Wann ist er denn endlich fertig – mit der Lehre, dem Studium? Als wäre nur der voll ausgebildete, als Persönlichkeit abgerundete Mensch ein vollständiger Mensch. Ein Leitartikel von Matthäus Fellinger.
Ausgabe: 2013/42, Leitartikel
15.10.2013
Fertigpizza. Fertighäuser. Ans Fertige haben sich Menschen gewöhnt. So praktisch! So schnell! Jetzt bleibt – sagen sie – Zeit für die wichtigen Dinge, für das Wesentliche. Aber nichts und niemand kommt fertig auf die Welt – und geht auch nicht „fertig“ aus derselben. Man kann nicht, kaum ist ein Ei gelegt, schon das Küken aus der Schale schlagen.
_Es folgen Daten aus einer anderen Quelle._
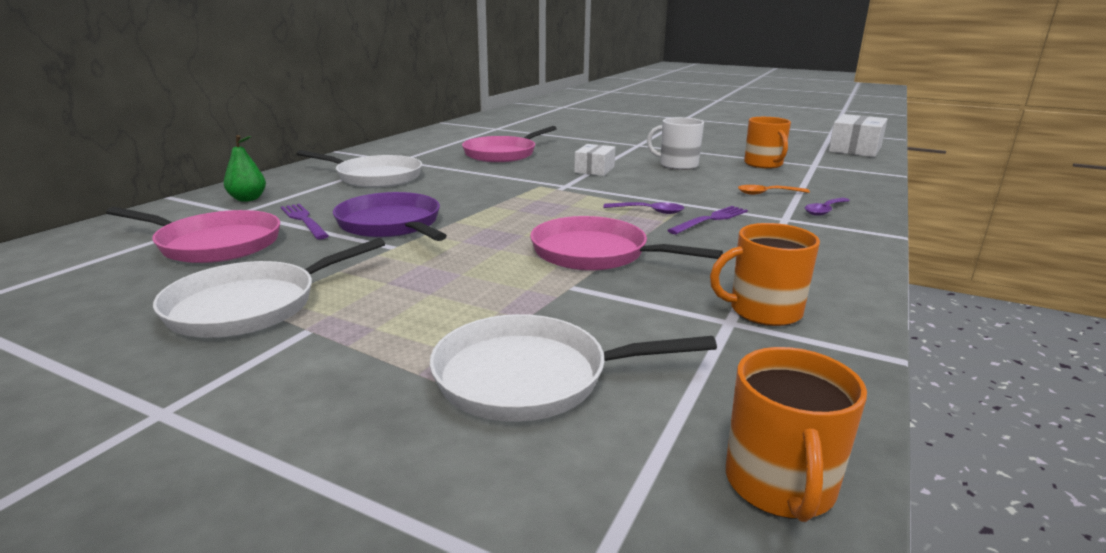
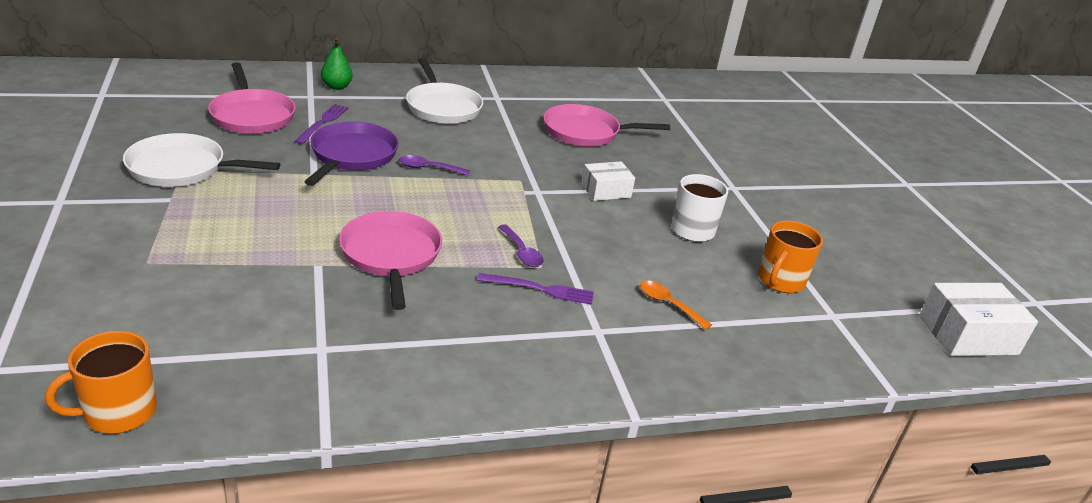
camera: 45 degrees right, 10 degrees up
(531, 377) = (174, 292): white pan -> none
(763, 311) = (355, 360): orange mug -> none
(825, 210) = (657, 351): purple spoon -> purple spoon (428, 168)

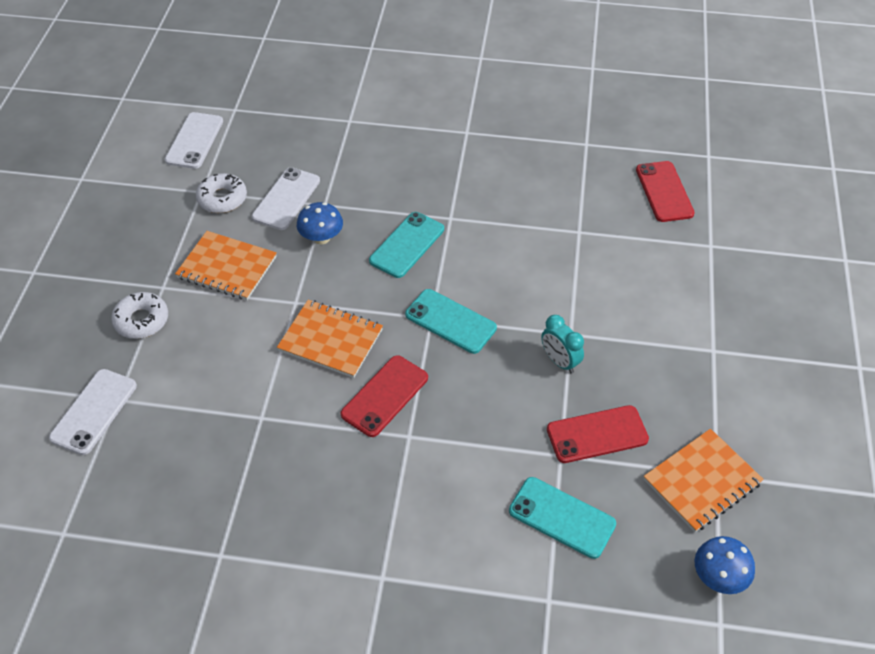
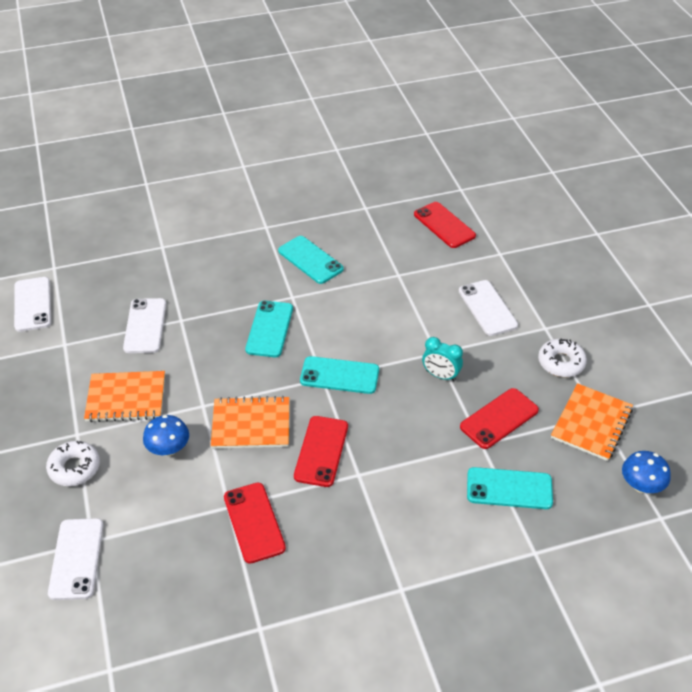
camera: 25 degrees left, 5 degrees down
(222, 198) = (87, 344): white donut -> white donut (561, 362)
(275, 444) = (254, 522): none -> red phone
(321, 238) = (194, 347): blue mushroom -> blue mushroom (169, 449)
(492, 184) = (310, 260): none -> turquoise phone
(658, 304) = (487, 308): none -> white phone

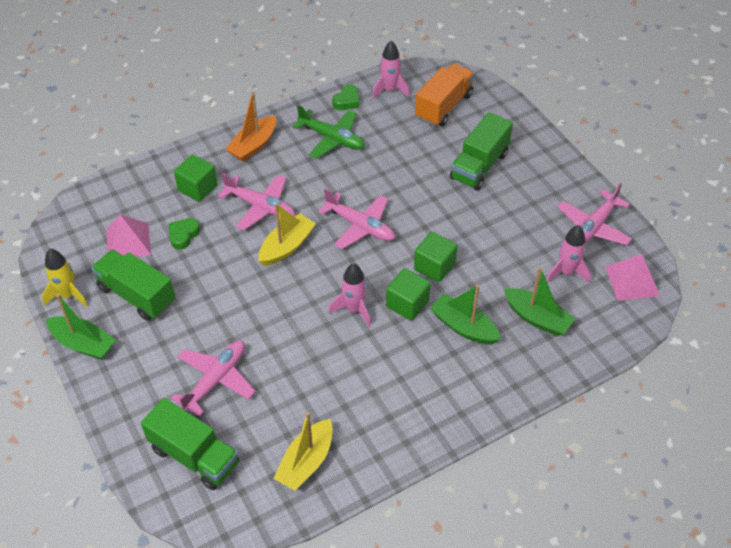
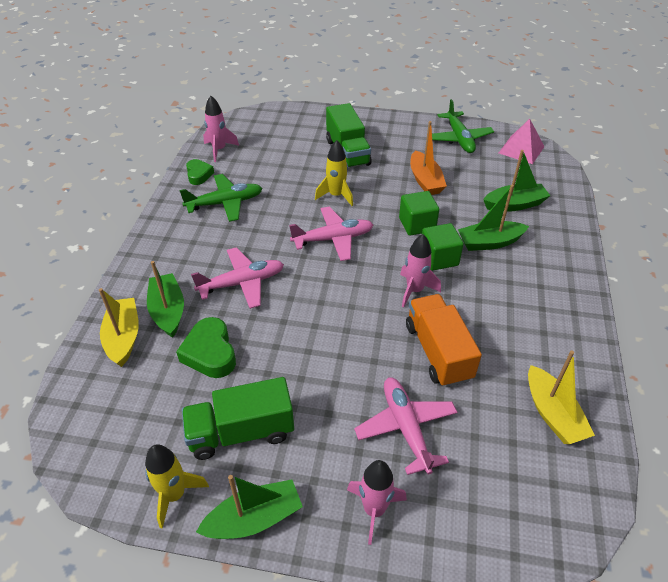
camera: 50 degrees left, 5 degrees down
(128, 242) = (166, 400): pink pyramid -> none
(183, 235) = (210, 353): green heart -> green heart, size x1.55
(194, 456) = (484, 499): green truck -> none
(197, 188) = (168, 311): green cube -> green boat
(253, 145) = (170, 249): orange boat -> orange boat (425, 181)
(287, 246) = (305, 292): yellow boat -> yellow boat (123, 337)
(414, 195) = (336, 195): none -> yellow rocket
(443, 106) = (271, 136): orange truck -> orange truck (438, 352)
(566, 272) = (486, 170): pink rocket -> pink rocket (374, 510)
(593, 227) = (459, 139): pink plane -> green plane

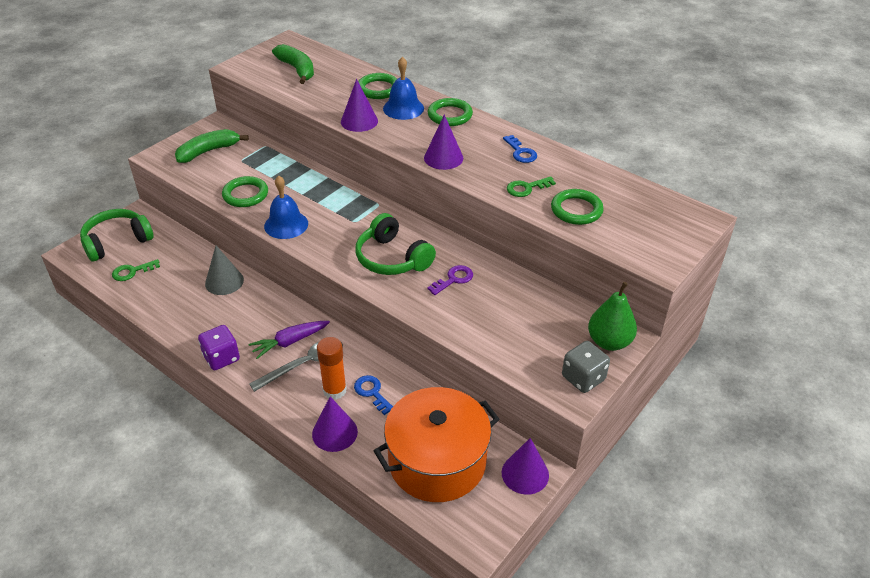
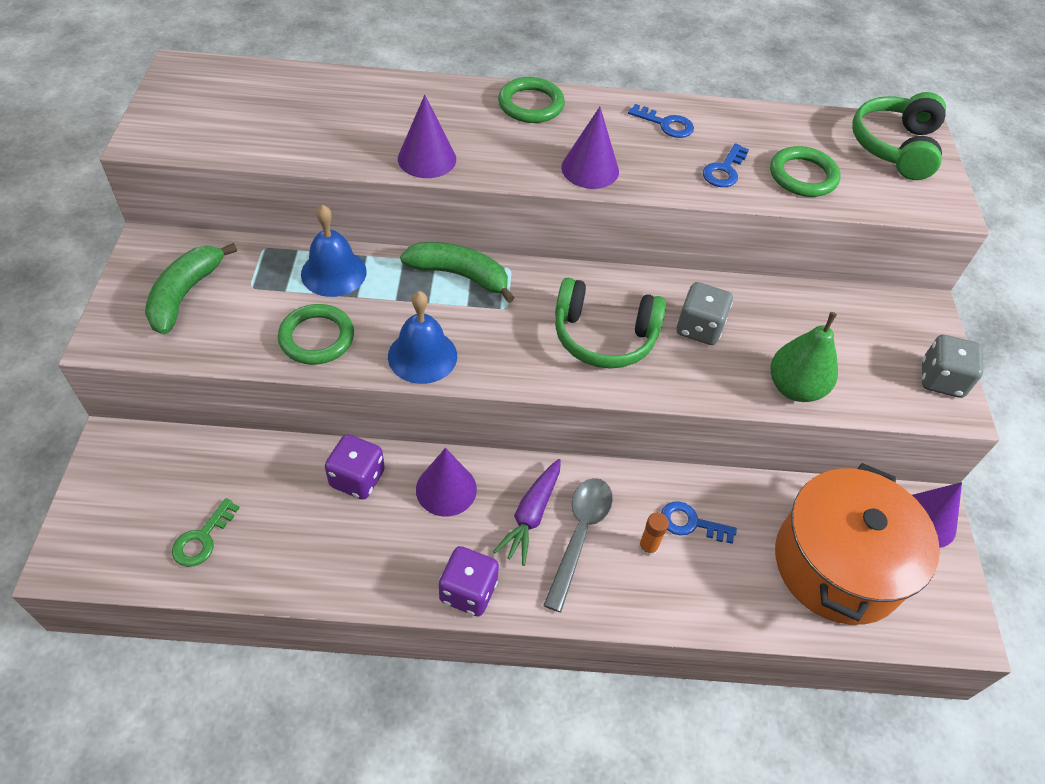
camera: 40 degrees left, 10 degrees up
(117, 241) = (126, 504): green headphones -> green headphones (895, 147)
(224, 281) = (357, 478): grey cone -> purple dice
(297, 69) = (248, 110): green banana -> green banana (460, 275)
(334, 390) = (648, 547): orange glue stick -> orange glue stick, size x0.58
(334, 432) = (703, 602): purple cone -> purple cone (446, 489)
(378, 89) = (398, 100): green ring -> none
(403, 108) = (463, 116): blue bell -> blue bell (333, 272)
(454, 279) = (699, 328): purple key -> grey dice
(526, 188) = (724, 170): green key -> blue key
(609, 342) = (918, 322): green pear -> green pear (794, 388)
Es braucht die Zeit des Brütens – und die Nestwärme dazu; ein Klima, in dem sich Dinge entwickeln. Bei menschlichen Angelegenheiten ist es auch so. Wann ist er denn endlich fertig – mit der Lehre, dem Studium? Als wäre nur der voll ausgebildete, als Persönlichkeit abgerundete Mensch ein vollständiger Mensch. Im Unfertigen schon das Wunder des Ganzen zu erkennen: glücklich der Mensch, der die Gabe dazu hat. Es hat sich nie fertig gelebt, es ist immer ein Werden. Gegen den Zug zum Fertigen gilt es die Zeit des Brütens zurückzuerobern – und die Geduld dazu. Die Augen der Liebe nehmen es wahr – wie sonst wäre die unermessliche Freude an Neugeborenen zu erklären – wo alles so unfertig ist? Wer nur Vollkommenes – und die Vollkommenen – gelten lässt, hat das Wesentliche versäumt. Er wartet darauf, und er hat es nur nicht erkannt.